Depuis l’arrivée de Donald Trump dans la course à l’élection présidentielle (juin 2015), la presse américaine est la cible d’attaques ouvertes et répétées de la part des hommes politiques. Pendant la dernière campagne, le New York Times allait jusqu’à dire que nous étions à la veille d’un drame avec l’émergence d’une violence –parfois physique- envers les journalistes dans des rassemblements politiques. Quelqu’un allait être tué, écrivait le Times, et il ne faudrait pas s’en étonner, vu l’ambiance délétère.

Heureusement, un tel dérapage n’a pas eu lieu et l’effet escompté fut inverse à celui d’une marginalisation de la presse : le métier s’est finalement trouvé revigoré par la menace populiste qu’incarne Donald Trump. Pendant la campagne et après, le journalisme d’investigation a ainsi été boosté, conforté dans sa mission d’information objective du public, surtout dans la presse écrite. Depuis quelques mois, l’abonnement aux journaux reprend de belles couleurs. C’est même devenu un acte civique que de soutenir la presse. Les Américains votent peu, certes, pour toutes sortes de raisons historiques, mais ils défendent corps et âme leur démocratie. Et le journalisme indépendant, ce fameux « quatrième pouvoir », fait partie de ces valeurs.

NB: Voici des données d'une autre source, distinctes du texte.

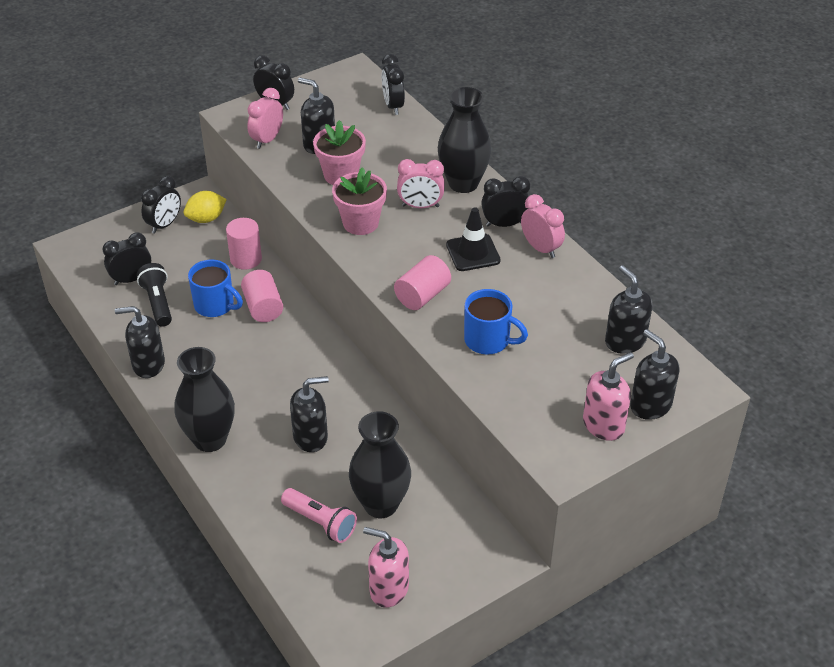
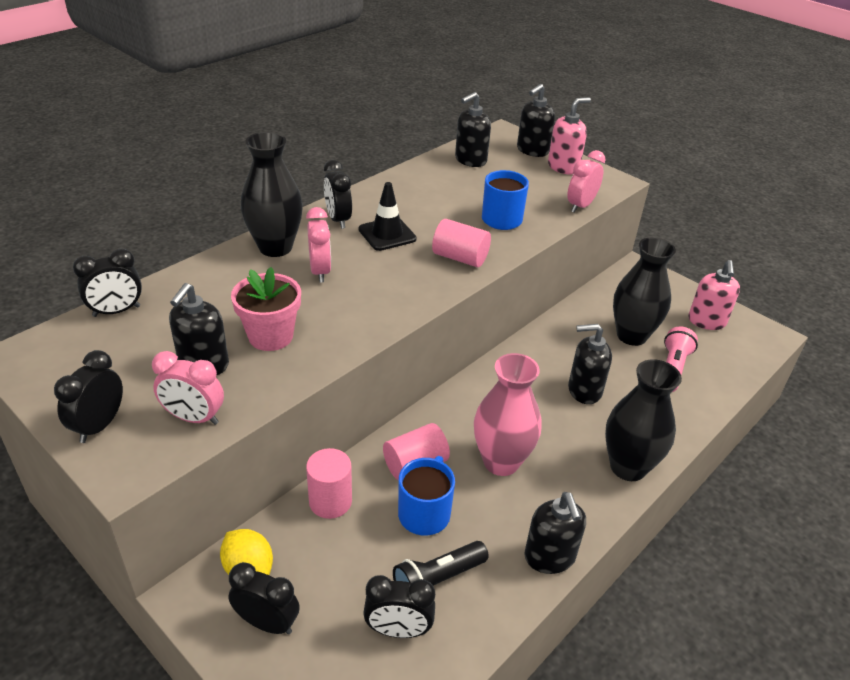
camera: 105 degrees left, 5 degrees down
(131, 279) = (398, 630): black clock -> black clock turned 45 degrees counterclockwise
(247, 358) = (501, 462): none -> pink vase
(311, 437) = (584, 390): black soap dispenser -> black soap dispenser turned 60 degrees counterclockwise
(360, 223) = (360, 309): pink flower pot -> none
(541, 248) = (369, 199): pink clock -> pink clock (580, 206)
(603, 425) = (563, 167): pink soap dispenser -> pink soap dispenser turned 105 degrees clockwise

Paradoxalement, en parallèle de ce rebond salutaire, les enquêtes d’opinion récentes montrent que la confiance envers les médias n’a jamais été aussi basse. Il y a aujourd’hui deux Amériques : quand certains soutiennent la presse, d’autres montrent du doigt le « mainstream media », mettent en doute l’information objective, ce qui me paraît dramatique car cela participe des dissensions dans la société américaine.

Ces dissensions s’exposent désormais franchement à la télévision. Les trois « majors » historiques – CNN, MSNBC et Fox News – proposent un traitement de l’information très distinctif, avec une approche pamphlétaire indéniable et un dangereux mélange des genres. A titre d’exemple, le présentateur de Fox, Sean Hannity a reconnu avoir le même avocat que Donald Trump, au cœur de l’affaire Stormy Daniels. Cette polarisation des médias, avec Fox News d’un côté et les deux autres chaînes de l’autre, est inédite et n’a rien de rassurant. Chaque individu choisit de ne regarder que ce qui lui convient politiquement, et d’aborder les évènements quotidiens selon sa grille de lecture favorite, servie par Fox ou CNN.

Le cœur du métier reste pourtant lié à des valeurs d’objectivité et de rigueur. Certains ont dit que les journaux n’avaient pas anticipé la victoire de Trump. C’est vrai, mais je pense qu’ils ont néanmoins fait un très bon travail de fond pendant la campagne en faisant écho aux critiques de l’électorat envers Hillary Clinton et une politique du passé. Dans quelques années, la relecture de ces articles fera sens.

Parmi ces évolutions médiatiques, lesquelles, de votre point de vue, vont arriver en Europe ?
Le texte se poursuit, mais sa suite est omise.